The second dossier — two reports compiled by Cody Shearer, an ex-journalist and longtime Clinton operative — echoes many of the lurid and still unsubstantiated claims made in the Steele dossier, and is receiving new scrutiny. Over the weekend, Rep. Devin Nunes, chairman of the House Intelligence Committee, said in a TV interview that his panel is shifting its focus concerning the genesis of the Russia investigation from the FBI to the State Department. This probe will include the Shearer dossier.
In late September 2016, Sidney Blumenthal, a close Clinton confidant and colleague of Shearer’s, passed Shearer’s dossier on to State Department official Jonathan M. Winer, a longtime aide to John Kerry on Capitol Hill and at Foggy Bottom.
According to Winer’s account in a Feb. 8, 2018 Washington Post op-ed, he shared the contents of the Shearer dossier with the author of the first dossier, ex-British spy Christopher Steele, who submitted part of it to the FBI to further substantiate his own investigation into the Trump campaign. Steele was a subcontractor working for the Washington, D.C.-based communications firm Fusion GPS, which was hired by Hillary Clinton’s 2016 presidential campaign and the Democratic National Committee to compile opposition research on her Republican opponent.
Steele’s 35-page dossier was used as evidence in October 2016 to secure from a secret court a surveillance warrant on volunteer Trump campaign adviser Carter Page. Among issues the intelligence panel will likely want clarified is whether the FBI also used Shearer’s material as evidence in obtaining the FISA warrant.

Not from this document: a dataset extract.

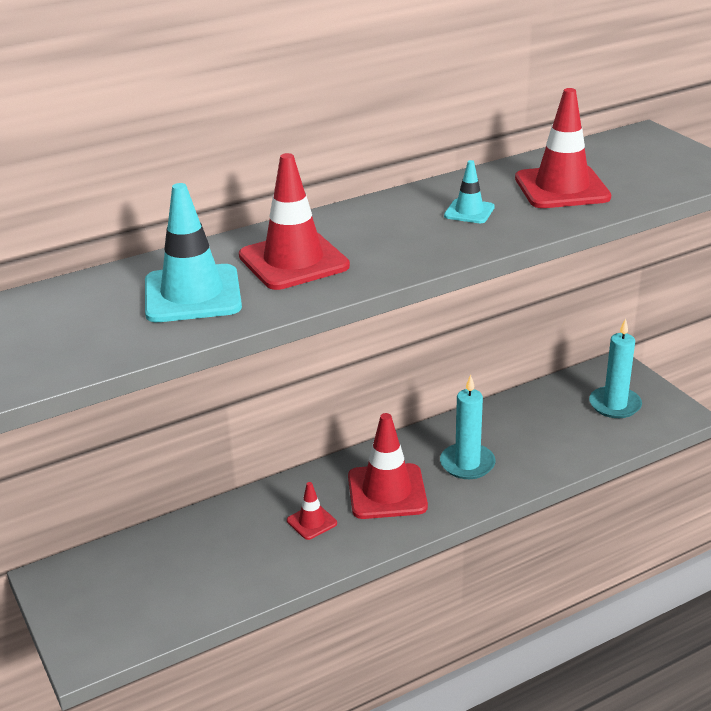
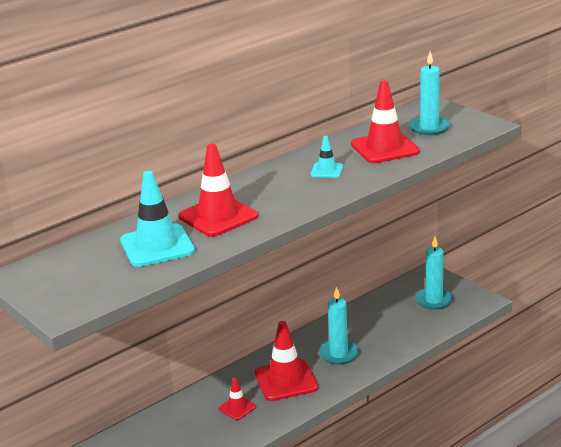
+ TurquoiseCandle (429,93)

Shearer did not respond to phone calls and emails seeking comment. Attempts to reach Winer by email were unsuccessful. And efforts to reach Blumenthal through his publisher were unsuccessful.

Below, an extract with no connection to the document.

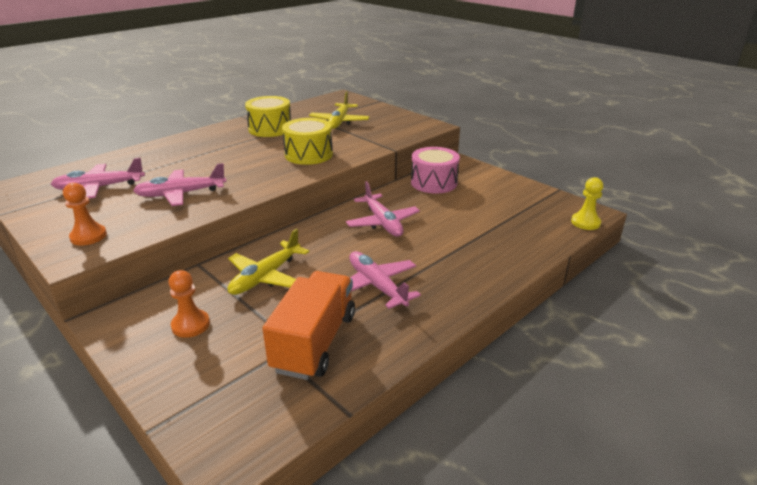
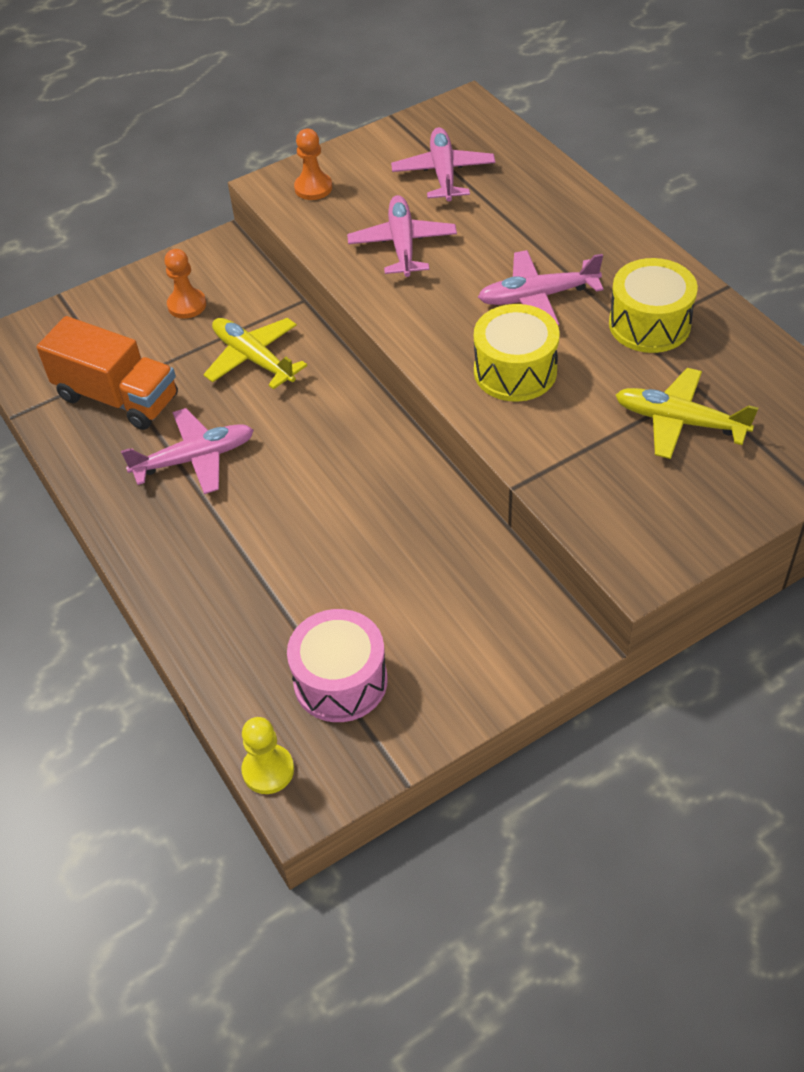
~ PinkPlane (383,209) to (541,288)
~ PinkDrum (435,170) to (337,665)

The copy of the Shearer memo provided to RealClearInvestigations is made up of two four-page reports, one titled “Donald Trump—Background Notes—The Compromised Candidate,” the other “FSB Interview” – the initials standing for the Russian Federal Security Service.
The only Trump campaign figures named are Donald Trump himself and his former campaign manager, Paul Manafort, misspelled as “Manniford.” Shearer may be hinting at a third person when he quotes, without substantiation, a Turkish businessman saying a Russian source knows of a “cut out” or intermediary through whom the prospective “president of the U.S.” would communicate “into President Putin’s office.” The version of the two memos RCI has seen is undated.